I have to agree that plastic knives are a case in point. I was looking for a knife to take traveling where I might unexpectedly run into a place with a metal detector. Sometimes they show up in the craziest places like a bus station. I want to have something that might be able to cut a piece of cardboard. I took some fairly high quality plastic knives and tried to put a sharp convex edge on them. They failed to cut cardboard. With some effort I could do it with a good serrated plastic knife.

On the other hand I've never been in a situation where I could not restore a serviceable edge to a plain edge knife. You can always find some way to rub an edge back on to a piece of steel. I have actually never been in a situation where the nominal durability advantage of a serrated edge really showed up. I'm only 60 so maybe I just haven't lived long enough. On the other hand it only took me a matter of days to regret having serrations on my EDC.
 
I have to agree that plastic knives are a case in point. I was looking for a knife to take traveling where I might unexpectedly run into a place with a metal detector. Sometimes they show up in the craziest places like a bus station. I want to have something that might be able to cut a piece of cardboard. I took some fairly high quality plastic knives and tried to put a sharp convex edge on them. They failed to cut cardboard. With some effort I could do it with a good serrated plastic knife.

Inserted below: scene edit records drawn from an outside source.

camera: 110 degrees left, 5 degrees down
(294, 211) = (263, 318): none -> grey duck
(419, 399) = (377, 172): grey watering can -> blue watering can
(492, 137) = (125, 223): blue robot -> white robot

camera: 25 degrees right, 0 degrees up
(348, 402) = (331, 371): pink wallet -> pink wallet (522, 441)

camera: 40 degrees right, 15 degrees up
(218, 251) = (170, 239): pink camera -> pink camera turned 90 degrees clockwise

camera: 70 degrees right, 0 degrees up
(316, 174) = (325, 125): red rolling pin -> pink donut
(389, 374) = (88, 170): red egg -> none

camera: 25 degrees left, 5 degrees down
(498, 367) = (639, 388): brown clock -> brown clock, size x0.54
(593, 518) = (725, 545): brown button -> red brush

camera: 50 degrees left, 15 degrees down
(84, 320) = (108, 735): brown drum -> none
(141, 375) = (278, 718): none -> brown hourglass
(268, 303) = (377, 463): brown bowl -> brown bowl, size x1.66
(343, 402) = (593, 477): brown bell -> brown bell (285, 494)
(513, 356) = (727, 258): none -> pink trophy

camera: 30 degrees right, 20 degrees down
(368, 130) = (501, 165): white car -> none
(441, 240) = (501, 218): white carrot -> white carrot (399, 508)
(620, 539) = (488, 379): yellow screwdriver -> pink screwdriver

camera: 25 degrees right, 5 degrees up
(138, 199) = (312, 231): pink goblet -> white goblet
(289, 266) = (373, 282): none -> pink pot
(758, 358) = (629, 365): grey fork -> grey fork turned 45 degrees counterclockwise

On the other hand I've never been in a situation where I could not restore a serviceable edge to a plain edge knife. You can always find some way to rub an edge back on to a piece of steel. I have actually never been in a situation where the nominal durability advantage of a serrated edge really showed up. I'm only 60 so maybe I just haven't lived long enough. On the other hand it only took me a matter of days to regret having serrations on my EDC.

As an example I may think about some knife in emergency box in some place you rarely look in until it is needed, use this once a year or evel less often. Some cases when knife by nature may not have enough attention and care but when it needed it must work. Not for EDC of course.

Thanks, Vassili.
 
Since the modification I have been maintaining it by stropping on 1 micron diamond grit on photo paper. It is now a sensuous experience to cut cardboard.
 
I am in complete agreement with you, Jeff. I have tried several types of serrations, including the Spyderco style, on two different knives. My last partially serrated knife, my Byrd Raven, is now a plain edged, razor sharp cardboard fiend. I find it cuts rope, and everything else, better now than when it had teeth.

As far as rope cutting goes, I have a little anecdote:
I work at a company that sells, among many other things, roadside signs. We had a customer come in to pick up several large aluminum signs, like six foot by four foot. He was tying them down in his trailer, but the only rope he had was about 300 feet too long, so he was going to cut a piece off just for tying the signs down. This rope was about 1 1/2 inches thick, wet from the rain, and dirty/gritty. He had a serrated knife that he tried, and it wouldn't cut. It kept catching on the fibers. So, he pulled out a razor knife, which was obviously in need of a new blade, and it wouldn't cut. I walked out to the shop and found him struggling with a pair of wire cutters, snipping it strand by strand. I offered my new Queen Canoe in D-2 steel, with an edge i put on it. He declined, and finished making a ragged, nasty looking end on the rope. He mentioned the other knives inability to cut the rope in his decline. I promised him mine would cut it. He held out the rope and said "Give it a shot". My knife was out in a flash, and hissed through that rope without slowing down. It didn't even make a sound as it passed through. He was shocked, but I knew that a good plain edged knife would have no trouble.